Well. I have been dutifully taking my antibiotics all week. But so far, they do not seem to be helping. Nearly every time I stood up at work yesterday the right side of my face would start to spasm again, and the intense sinus pressure is pretty much now a constant, no matter what I’m doing. Sigh. But I know that if I go back to the doctor before I finish out this course of antibiotics, he will remind me that these things take time, and I need to be patient. So. I am being patient. And dreading every change in position that might result in triggering yet another bout of pressure-induced dizzyness, or oh-so-exciting facial spasms. And I am most certainly not pondering grabbing the nearest sharp object and driving it into my cheek, if only to relieve the pressure and put this thing finally to rest.

Not as bad as it seemed

A few years back we signed up with a pest control company to come out every three months and treat the exterior of our house for buggy kind of critters. We did it mainly because, while I try very hard to adopt a live-and-let-live attitude with those of the many-legged set, the situation with the paper wasps was really worrying me.

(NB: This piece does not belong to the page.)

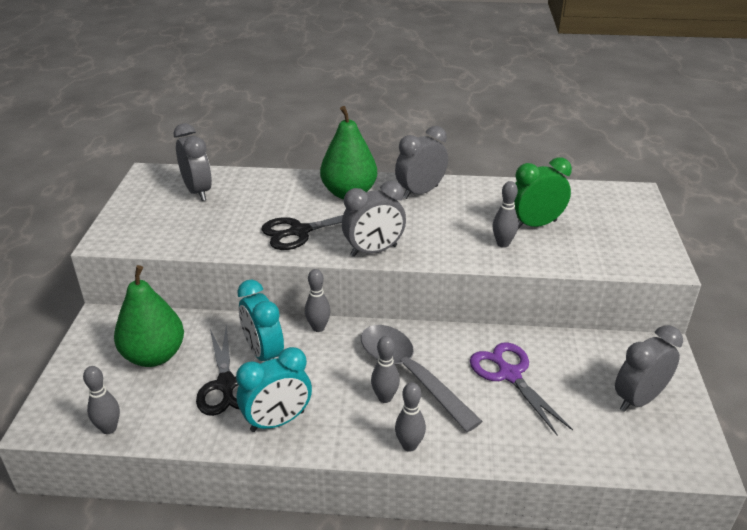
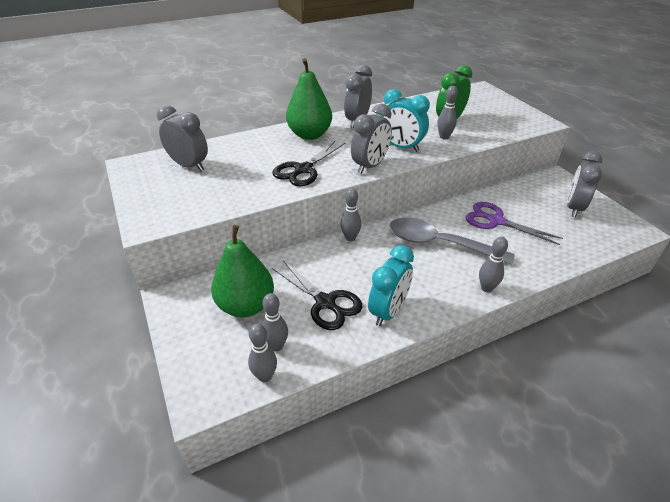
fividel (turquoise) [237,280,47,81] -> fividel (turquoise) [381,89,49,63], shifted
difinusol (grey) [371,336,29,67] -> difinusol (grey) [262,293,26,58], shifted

We have little peaked roof overhangs over the front door, and the second story library window, which apparently provide the perfect spot for paper wasps to build their nests, and as much as I tried to reason with them and convince them to build their nests in the backyard instead, they refused to listen and sometimes they would come inside and there is nothing quite like finding a mostly-dead wasp twitching on your floor to make you a bit jumpy. As an added bonus, we have not had a single ant infestation since we started the quarterly bug patrol, which makes me more happy than I can possibly describe, considering the millions of ant bodies I had to clean up during the first year or two we lived here.

Anyway. A week or so ago, they called to schedule a termite inspection. It seemed odd to have this come suddenly out of the blue, but they said it was part of our anti-bug package to get a free termite inspection every three years, so Richard scheduled it, and then stayed home on Friday in order to meet the termite guy when he came to check out the house. The guy wandered around outside and checked our foundation, and climbed up into the attic and checked there, and so far everything was looking just peachy and extremely termite free, until he headed into the last segment of the inspection, which was to look underneath the house. Our house has a raised foundation, so there is about two feet of crawl space underneath, accessible only through a small square opening in the floor of the front hall closet. And this is where he discovered that maybe we were not as happily termite free as we had hoped.

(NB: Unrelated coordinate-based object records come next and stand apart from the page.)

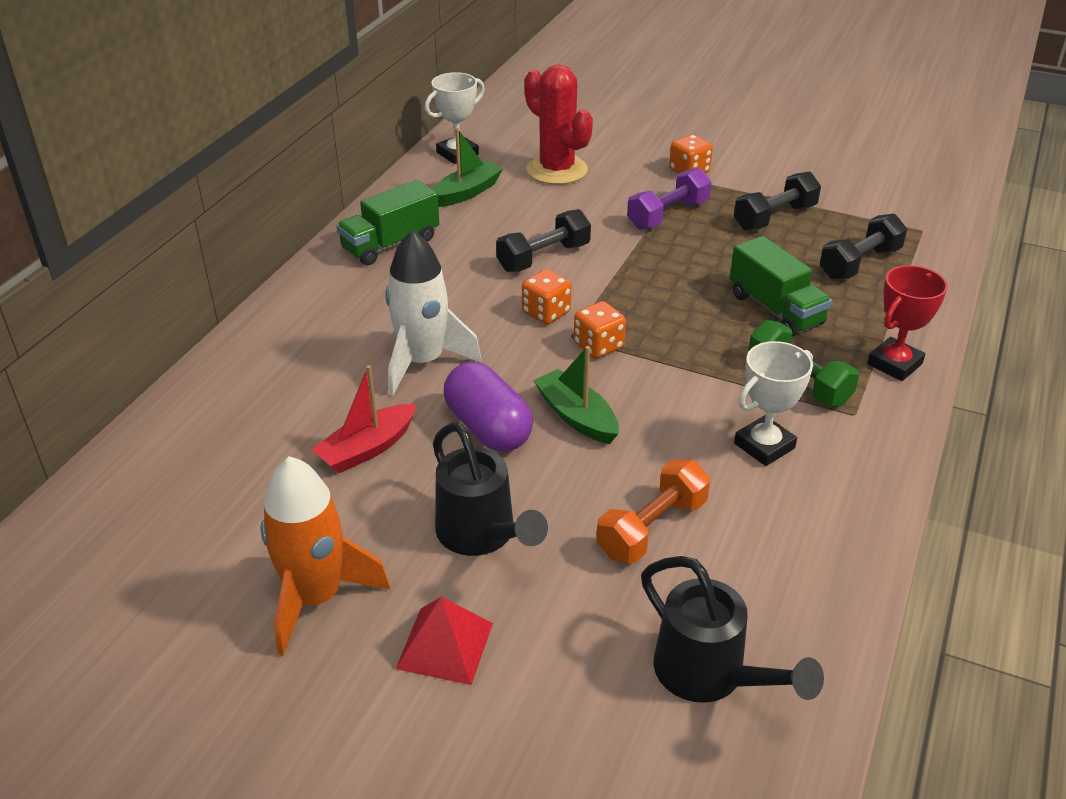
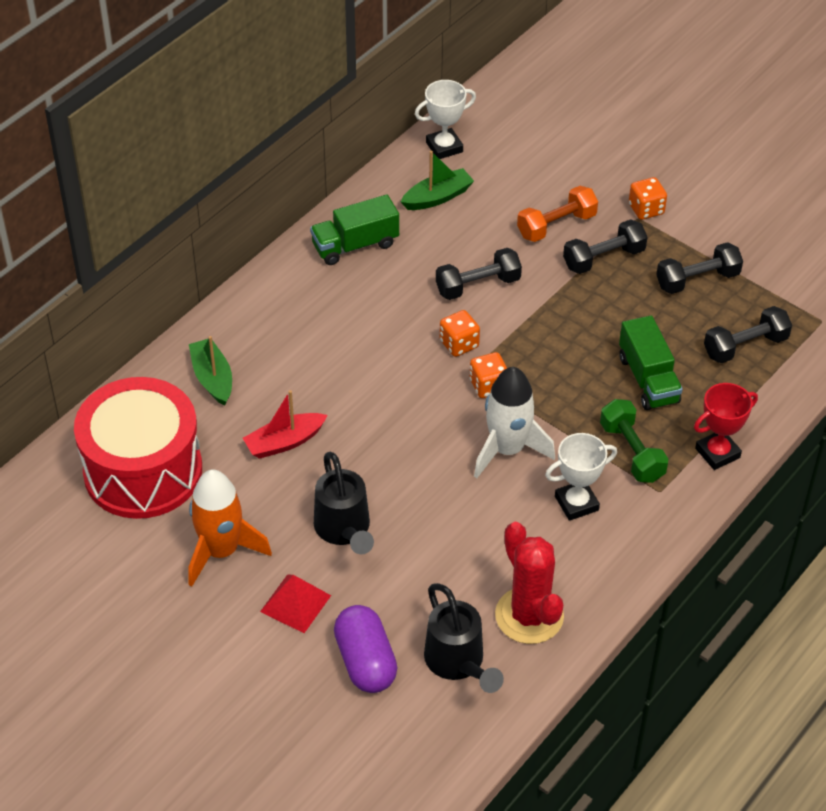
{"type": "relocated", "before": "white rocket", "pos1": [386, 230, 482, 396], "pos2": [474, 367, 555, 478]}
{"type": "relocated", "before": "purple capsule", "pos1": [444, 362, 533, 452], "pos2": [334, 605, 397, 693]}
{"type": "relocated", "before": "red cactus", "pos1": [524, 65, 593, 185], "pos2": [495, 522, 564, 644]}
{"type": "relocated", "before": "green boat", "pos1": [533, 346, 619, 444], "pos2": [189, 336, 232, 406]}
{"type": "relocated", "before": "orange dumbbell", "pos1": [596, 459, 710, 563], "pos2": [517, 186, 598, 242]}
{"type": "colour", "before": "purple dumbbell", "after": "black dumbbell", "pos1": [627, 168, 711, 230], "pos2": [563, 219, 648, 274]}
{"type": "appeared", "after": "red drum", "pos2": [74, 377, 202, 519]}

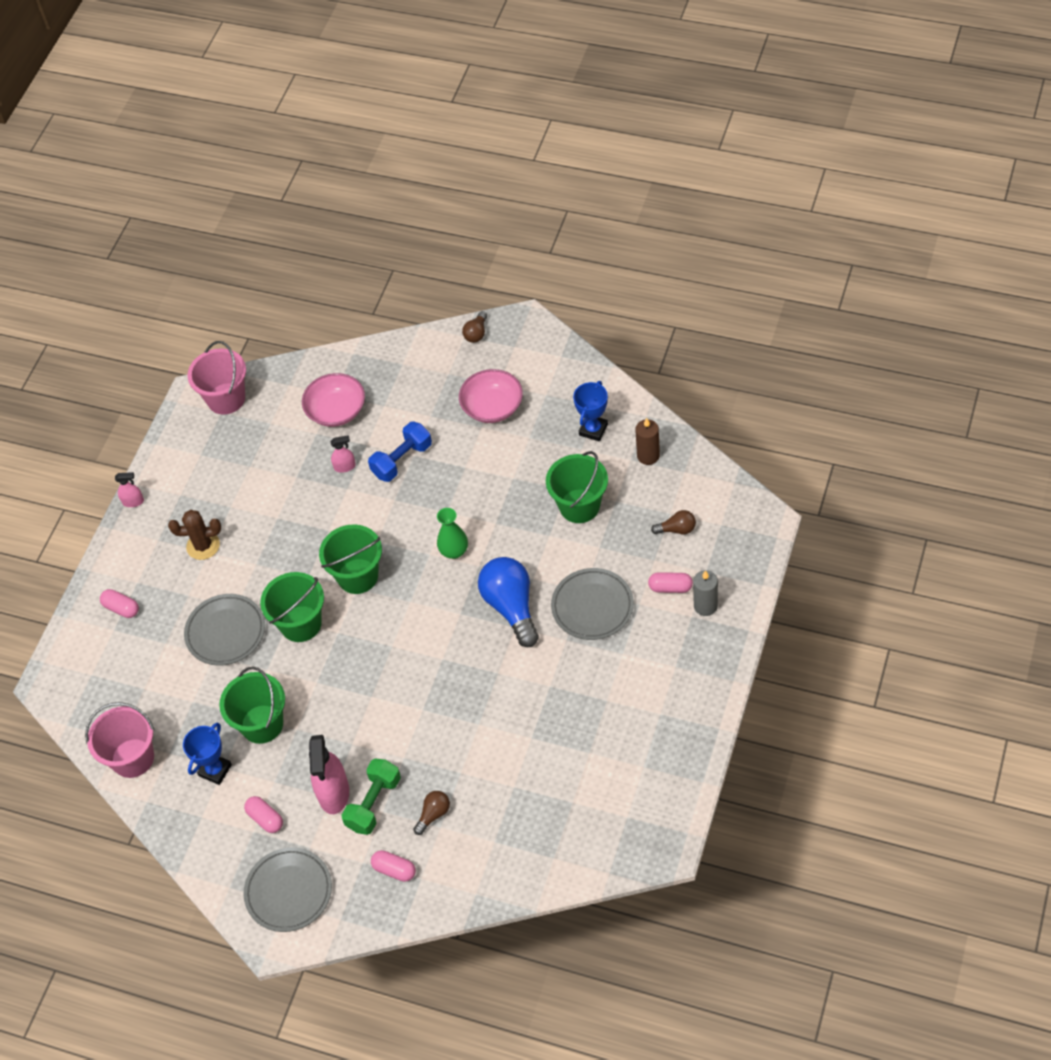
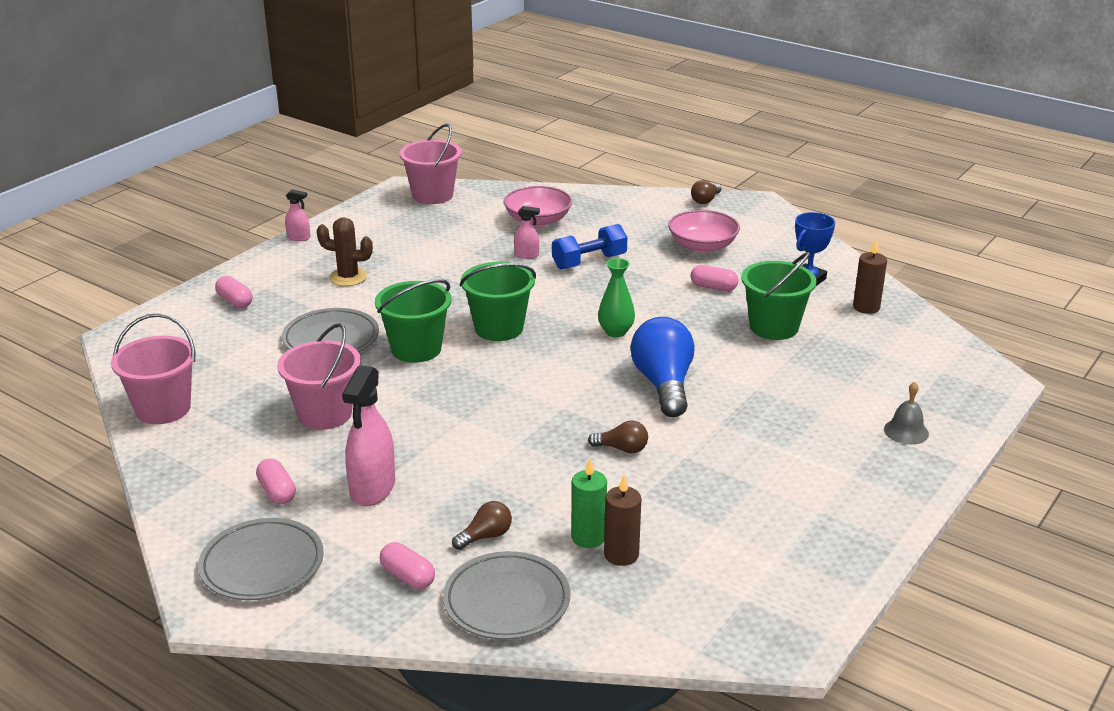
{"type": "missing", "before": "blue trophy", "pos1": [183, 723, 232, 785]}
{"type": "colour", "before": "green bucket", "after": "pink bucket", "pos1": [219, 667, 285, 744], "pos2": [277, 323, 361, 430]}
{"type": "missing", "before": "green dumbbell", "pos1": [342, 758, 401, 835]}
{"type": "relocated", "before": "grey plate", "pos1": [551, 568, 634, 640], "pos2": [443, 551, 570, 640]}
{"type": "relocated", "before": "pink capsule", "pos1": [648, 572, 693, 593], "pos2": [691, 265, 738, 291]}
{"type": "relocated", "before": "brown light bulb", "pos1": [651, 510, 696, 534], "pos2": [588, 421, 648, 454]}
{"type": "exchanged", "before": "grey candle", "after": "grey bell", "pos1": [693, 570, 718, 616], "pos2": [884, 382, 929, 445]}
{"type": "appeared", "after": "green candle", "pos2": [571, 458, 607, 548]}
{"type": "appeared", "after": "brown candle", "pos2": [604, 475, 641, 566]}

It turns out that the contractors who built our house had, in their infinite non-wisdom, left a bunch of scrap wood lying about in the crawlspace – an act which is sort of like an engraved invitation to those of the termite persuasion. And the termites, never willing to turn down an invitation to a party, had responded just about as you expect. He brought out a piece of wood to show Richard, and then started quoting prices for termite treatment, and it’s no surprise to say that there was a wee bit of silent screaming and panic when Richard forwarded all this info on to me.

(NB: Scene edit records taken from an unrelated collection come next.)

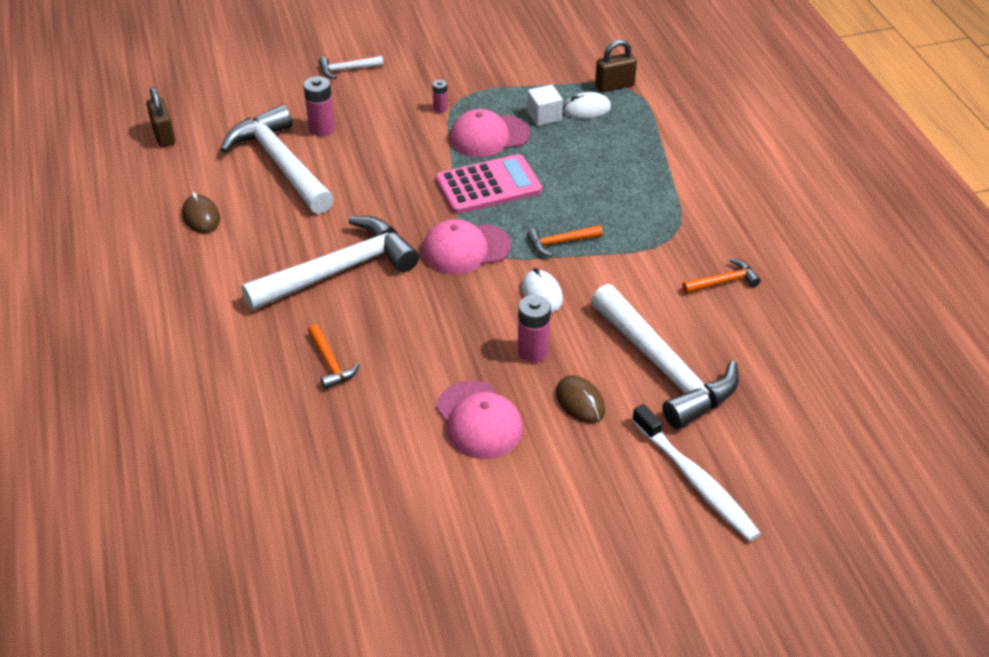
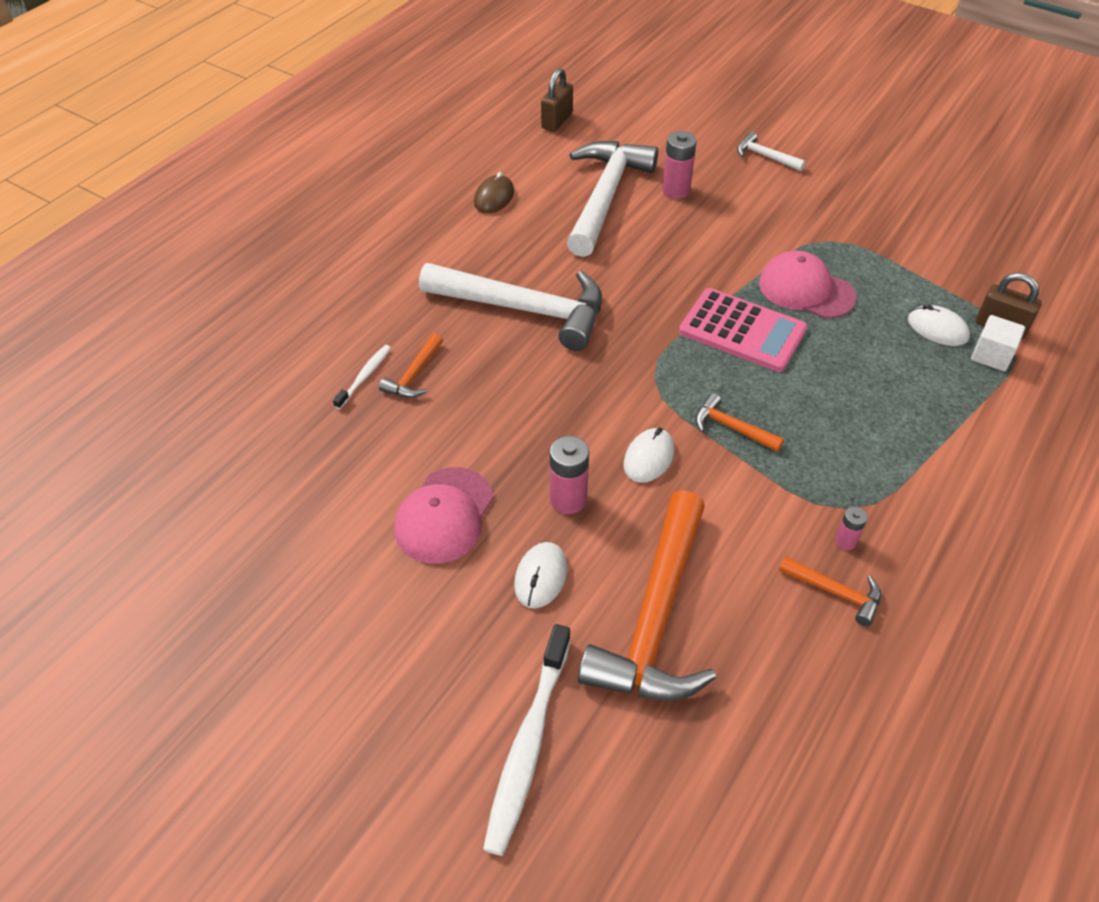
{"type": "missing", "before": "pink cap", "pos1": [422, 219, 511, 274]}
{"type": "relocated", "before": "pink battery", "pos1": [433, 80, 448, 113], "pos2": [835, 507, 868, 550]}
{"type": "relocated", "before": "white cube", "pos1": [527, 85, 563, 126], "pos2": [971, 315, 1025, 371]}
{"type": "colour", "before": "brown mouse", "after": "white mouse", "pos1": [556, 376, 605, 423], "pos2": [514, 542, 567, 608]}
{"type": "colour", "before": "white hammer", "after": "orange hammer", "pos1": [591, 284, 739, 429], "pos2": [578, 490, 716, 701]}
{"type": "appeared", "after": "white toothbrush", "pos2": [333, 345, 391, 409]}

Luckily, the termite inspector said that there was no structural damage, which basically means that while the termites have been happily feasting on the scrap wood lying about down there, they haven’t made it up to the actual house foundation. Which suggests that as careless as the contractors were for leaving the stuff down there in the first place, they at least managed to do their job when they built the actual foundation itself. And the even better news is that if we can just get back down there and rake out the wood, while leaving behind some treated stakes that will take out any termites that start pondering bigger and better things once their main source is taken away, we’ll probably be fine. And while I am not remotely a fan of dark, enclosed spaces full of dirt and bugs and who knows what else, I think I can manage to get over my utter distaste for the idea of crawling underneath my own house if it will save us the $1600 the inspector quoted us to have someone else come out and do the exact same thing.